Income-tax Officer, Ward No. 2(2), Kolkata


IT APPEAL NO. 695 (KOL.) OF 2011

JUNE  11, 2015

Case Law on : Section 92C of the Income-tax Act, 1961


■           The assessee was a subsidiary of ‘A’ Inc. It provided Back Office Processing services (BPO) to Acclaris Inc., as a captive service provider.

■           The BPO services included various types of services including recruitment services, financial services and routine back office services like indexing and enrollment for clients.

■           In the TP study the assessee selected itself as a tested party and its profitability (operating profit/total cost) was benchmarked by Transactional Net Margin Method (TNMM). According to the assessee, it had earned a profit of 15.02 per cent and as per the 14 comparables selected by the assessee with TP study, the average margin determined was 11.28 per cent. Therefore, it was the case of the assessee that international transactions entered into by the assessee with its AE were at arms’ length.

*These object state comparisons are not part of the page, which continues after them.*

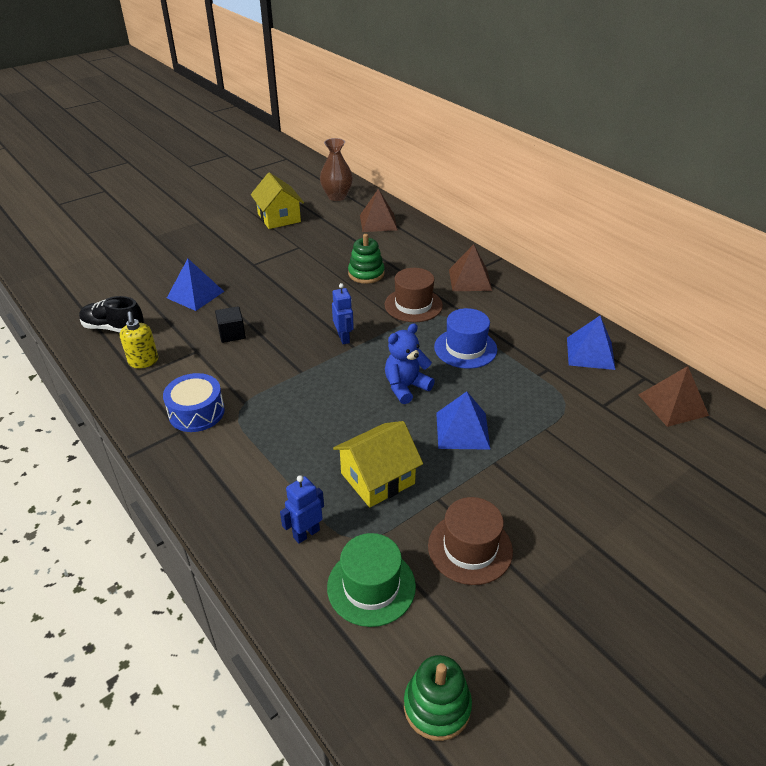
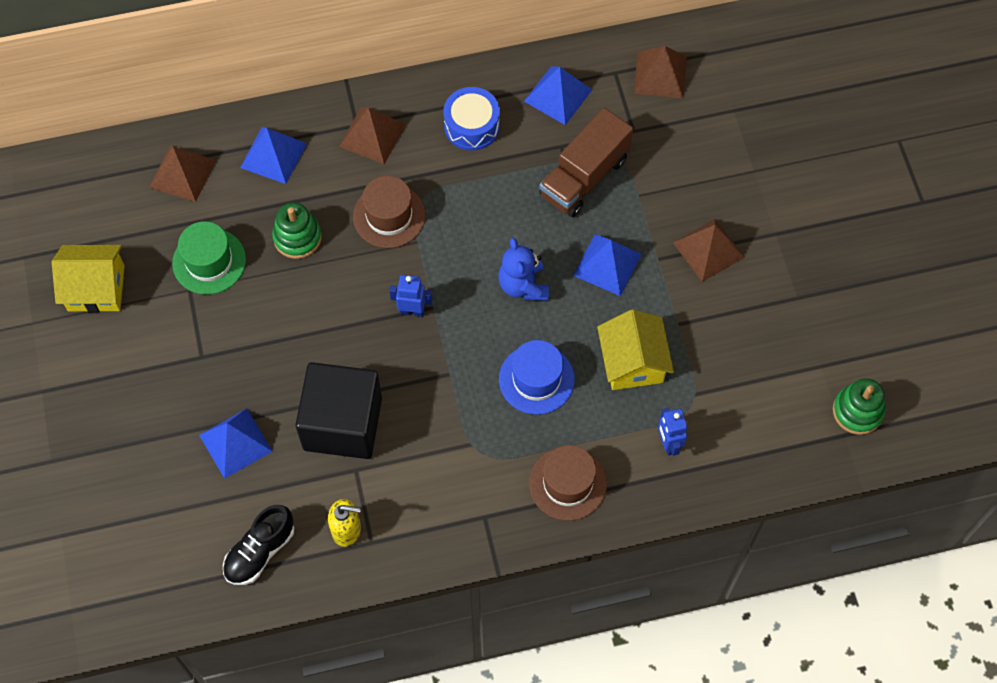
camera: 65 degrees left, 25 degrees up
(196, 412) = (463, 494): blue drum -> blue drum (472, 126)
(232, 334) = (342, 423): black cube -> black cube, size x2.30
(337, 197) = (79, 194): brown vase -> none
(371, 586) = (743, 414): green hat -> green hat (209, 261)
(419, 248) = (273, 155): none -> blue pyramid
(465, 348) = (491, 202): blue hat -> blue hat (536, 379)
(470, 548) = (739, 325): brown hat -> brown hat (567, 483)
(532, 390) = (584, 177): none -> brown truck
(532, 495) = (708, 249): none -> brown pyramid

■           In transfer pricing proceedings, some of the comparables having related party transactions as a percentage of sales of more than 10 per cent were rejected. Thereafter the TPO chose a band of Profit Level Indicator (PLI) with the range of 10-50 per cent to be applicable to the business of the assessee and finally proceeded to benchmark the international transaction by selecting five comparables having average operating profit to total cost ratio of 29.12 per cent.

■           The TPO thus made certain addition to assessee’s ALP.

■           The DRP confirmed said addition.

■           The assessee thus filed instant appeal raising objections to selection of four comparables by TPO.


■           Firstly as regards the functional comparability of one of the comparables, i.e., Maple E-solutions Ltd., the assessee submitted that the TPO did not differentiate between voice-based and non-voice based BPO units. The case of the assessee is that the assessee being a non-voice based BPO company cannot be compared to voice based companies while applying the TNM method. [Para 5]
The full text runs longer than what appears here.